Prime minister Rishi Sunak will introduce new laws this week barring anyone arriving in the UK by small boats across the English Channel from claiming asylum.
The government is expected to put forward a bill on Tuesday that will also place a legal onus on the home secretary to remove anyone using irregular routes into the UK “as soon as practicable” to a safe third country.
Whitehall officials have indicated in recent weeks that the new legislation will bring the UK to “the boundaries” of what is permissible under international law and Sunak has hinted that he is willing to pull out of the European Convention on Human Rights if its court in Strasbourg gets in the way.
Speaking on Sunday, Northern Ireland secretary Chris Heaton-Harris said that while the laws on immigration needed to be tightened, doing so was “only part of what needs to be done”.
“We need a full range of things in our arsenal to try and stop both people trafficking and illegal migration across the Channel,” he told Sky News. “That involves proper conversations that are ongoing, with our French counterparts, and indeed other European counterparts, to try and ensure that people are held in the first safe country that they come to.”
Sunak is meeting French president Emmanuel Macron in Paris on Friday for talks aimed partly at improving co-operation in stemming cross-Channel people trafficking.
Since coming into office, the prime minister has come under intense political pressure from Tory MPs to curb the record numbers of people using small boats to reach Britain from France.
In December, he pledged to clear the backlog in asylum applications by the end of 2023 and to establish a small boats operational command to co-ordinate the response of enforcement agencies. He is also vowed to press ahead with plans to deport asylum seekers under an agreement with Rwanda that has so far been stalled by legal challenges.
“I have made the issue of illegal migration one of my top five priorities — pledging to stop the boats once and for all,” Sunak told the Mail on Sunday. “Illegal migration is not fair on British taxpayers, it is not fair on those who come here legally and it is not right that criminal gangs should be allowed to continue their immoral trade.”
In an interview with the Sun on Sunday newspaper, home secretary Suella Braverman said the only viable route to the UK ought to be “safe and legal”.
“It has to be that if you come here illegally you will be detained and swiftly removed,” she said.
According to recent polling by YouGov, controlling immigration and asylum seekers is the third most important priority for voters, behind the economy and running of the health service.
Under the Nationality and Borders Act passed by parliament last year, people who arrive in the UK without prior permission and who “could have claimed asylum in another safe country” can already be regarded as “inadmissible” for asylum.
Opposition parties questioned whether the government’s new approach would be any more effective in halting cross-Channel migration than previous efforts.
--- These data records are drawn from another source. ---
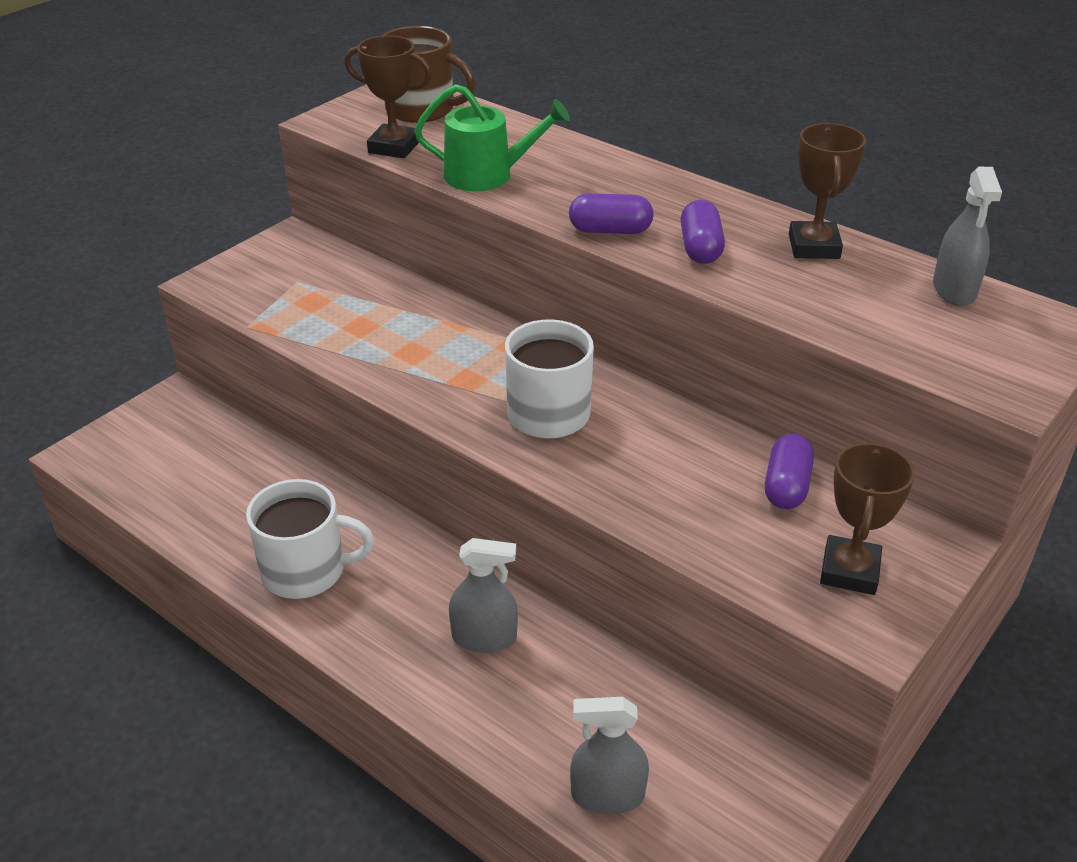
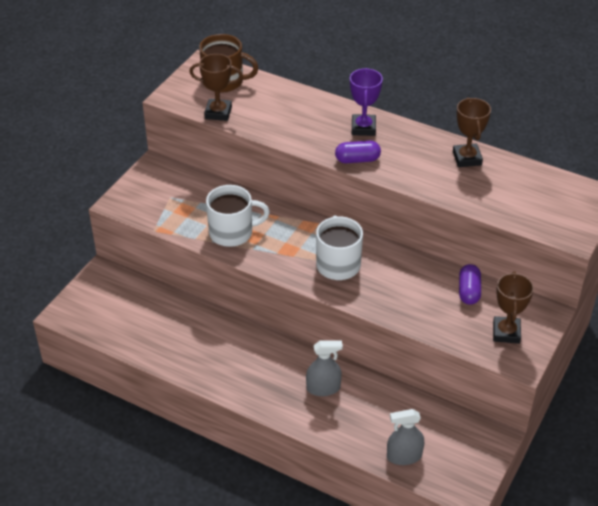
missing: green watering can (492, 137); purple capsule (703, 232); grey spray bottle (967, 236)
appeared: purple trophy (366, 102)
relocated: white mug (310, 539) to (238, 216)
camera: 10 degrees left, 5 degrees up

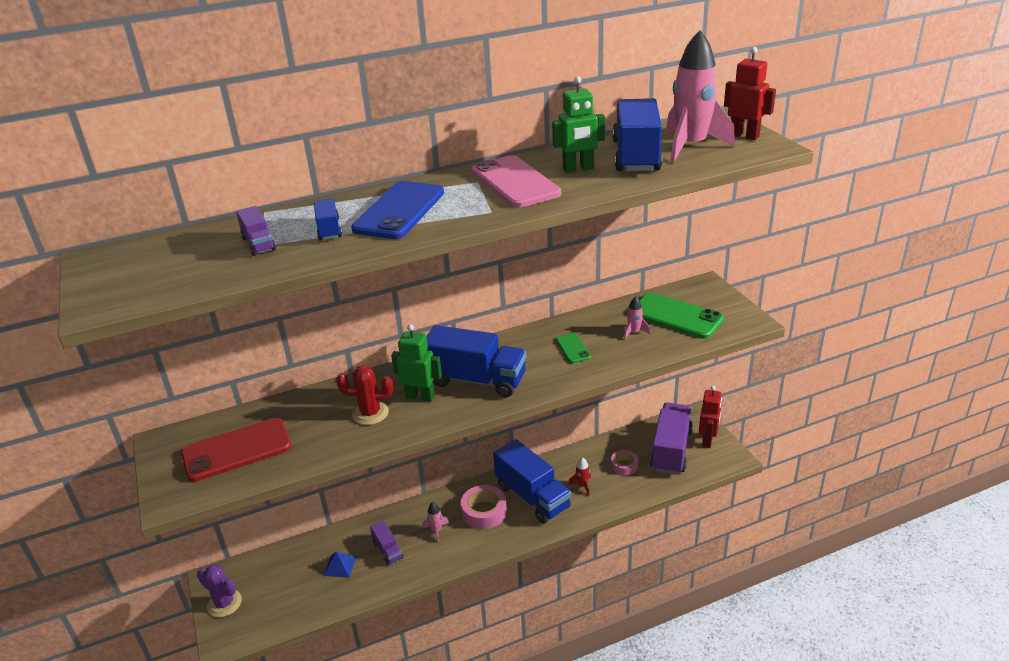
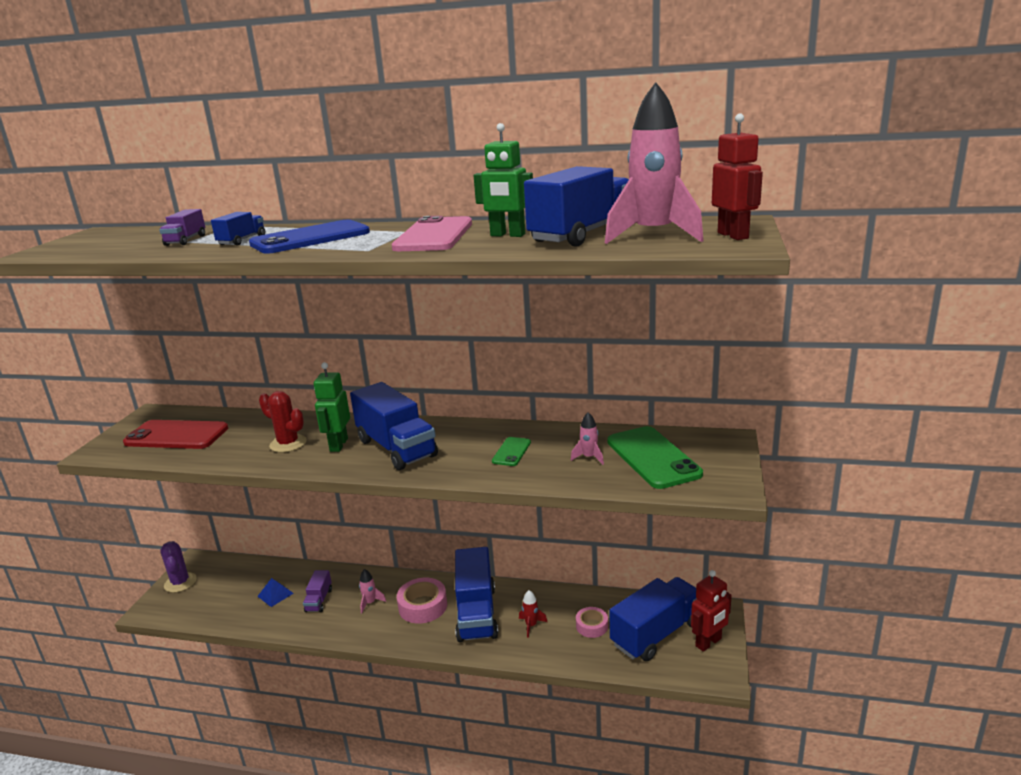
colour: purple truck (671, 439) to blue truck (652, 619)
spun: green robot (416, 363) = (332, 407) 135 degrees counterclockwise
camera: 35 degrees right, 10 degrees down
“We’ve been told in the past that they have got plans and legislation that was going to deal with this problem and their promises came to nothing and actually we’ve seen more boat crossings and the criminal gangs are getting away with more and more,” shadow work and pensions secretary Jonathan Ashworth said on Sky News.
Liberal Democrat home affairs spokesperson Alistair Carmichael described the incoming plans as “half baked”, adding: “We all want to see these dangerous crossings stop, but there are currently no safe and legal routes for asylum seekers. Creating these needs to be the priority.”